The policy ensures antibiotics that are similar to those used in humans will be used in animals in the same way: to address a specific disease or disease threat, and only under the supervision of a licensed medical professional. It affects farms nationally, making state-based efforts -- including those in California -- unnecessary.
This collaborative effort is noteworthy for animals, veterinarians and the millions of Americans who depend on those animals for food supply.
The FDA and animal health representatives share broad agreement on this national position. Animal health organizations, along with the companies that develop animal antibiotic medicines, have supported the policy since its inception and announcement in 2012. Consumer organizations that have criticized the use of antibiotics in agriculture asked for this policy in a letter to the White House in 2009 and supported the FDA's announcement.
While some have criticized the policy as being voluntary, the fact is that the FDA has succeeded because it pursued its agenda in a collaborative way. The agency met with everyone involved, including farmers and ranchers, the pharmaceutical industry and consumer groups, to understand and address concerns.
As a result of this collaboration, the agency has enacted change more quickly than with a regulatory or legislative approach.

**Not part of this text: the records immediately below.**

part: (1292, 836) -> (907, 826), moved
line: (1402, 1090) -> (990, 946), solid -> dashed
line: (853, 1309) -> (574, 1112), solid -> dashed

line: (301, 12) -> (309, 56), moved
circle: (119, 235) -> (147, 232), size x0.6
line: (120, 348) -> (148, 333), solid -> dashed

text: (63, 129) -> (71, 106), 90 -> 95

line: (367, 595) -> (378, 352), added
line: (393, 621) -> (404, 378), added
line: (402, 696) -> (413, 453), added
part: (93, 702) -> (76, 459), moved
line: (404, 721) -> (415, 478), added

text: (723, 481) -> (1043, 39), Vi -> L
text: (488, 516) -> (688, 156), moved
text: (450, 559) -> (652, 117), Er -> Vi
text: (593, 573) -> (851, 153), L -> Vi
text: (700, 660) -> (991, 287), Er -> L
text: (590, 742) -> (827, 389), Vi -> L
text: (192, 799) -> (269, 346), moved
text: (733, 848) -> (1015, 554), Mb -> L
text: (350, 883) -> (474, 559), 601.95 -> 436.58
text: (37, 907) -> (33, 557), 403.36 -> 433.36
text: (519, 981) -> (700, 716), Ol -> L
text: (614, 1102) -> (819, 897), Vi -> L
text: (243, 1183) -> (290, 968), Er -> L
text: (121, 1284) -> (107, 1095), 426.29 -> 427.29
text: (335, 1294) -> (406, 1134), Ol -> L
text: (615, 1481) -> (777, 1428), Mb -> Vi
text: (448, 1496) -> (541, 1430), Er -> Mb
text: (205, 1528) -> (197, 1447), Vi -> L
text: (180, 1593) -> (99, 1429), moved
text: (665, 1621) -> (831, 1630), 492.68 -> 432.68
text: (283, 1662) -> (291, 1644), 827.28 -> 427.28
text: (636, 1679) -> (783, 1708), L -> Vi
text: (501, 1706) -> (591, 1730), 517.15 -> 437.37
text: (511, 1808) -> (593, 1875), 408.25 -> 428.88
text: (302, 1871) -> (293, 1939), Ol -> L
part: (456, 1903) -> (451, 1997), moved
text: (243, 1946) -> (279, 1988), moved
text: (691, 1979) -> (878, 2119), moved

On the day the agency released the documents, the two largest companies selling these products publicly announced their support and cooperation. Other companies have 90 days to make their intentions known.
The other benefit of this collaborative approach is that it should avoid the unintended consequences that resulted when Europe legislated a ban on growth promotion uses of antibiotics. That ban resulted in increased animal disease and death. The FDA's collaborative approach gives farmers and ranchers the chance to adjust to these changes more gradually and avoid these negative consequences.
The policy is a significant change in the way antibiotics are used to keep food animals healthy. It is unfortunate that many seem to think that antibiotics are used only "to fatten animals." That's not true, but now no medically important antibiotics will be used to promote growth. In addition, no antibiotic will be used in feed unless a licensed veterinarian verifies that it is needed to treat or prevent a disease.
Consumers should be heartened by this development. While eliminating what the FDA believes to be unnecessary uses of antibiotics, the limited and important uses needed to protect animal health with continue.
That's important, because animals get sick -- just like humans do.
Farmers and veterinarians work hard to prevent disease and avoid the use of medicines to treat disease. We all know that there's a nexus between animal health and human health, and the food supply is one of the key areas of that nexus. Farmers and veterinarians need a variety of tools to keep animals healthy because healthy animals help produce safer food.
The FDA has made significant progress on a divisive issue. As a result, consumers benefit from knowing that antibiotics can only be used to address disease challenges in food animals under the supervision of a veterinarian.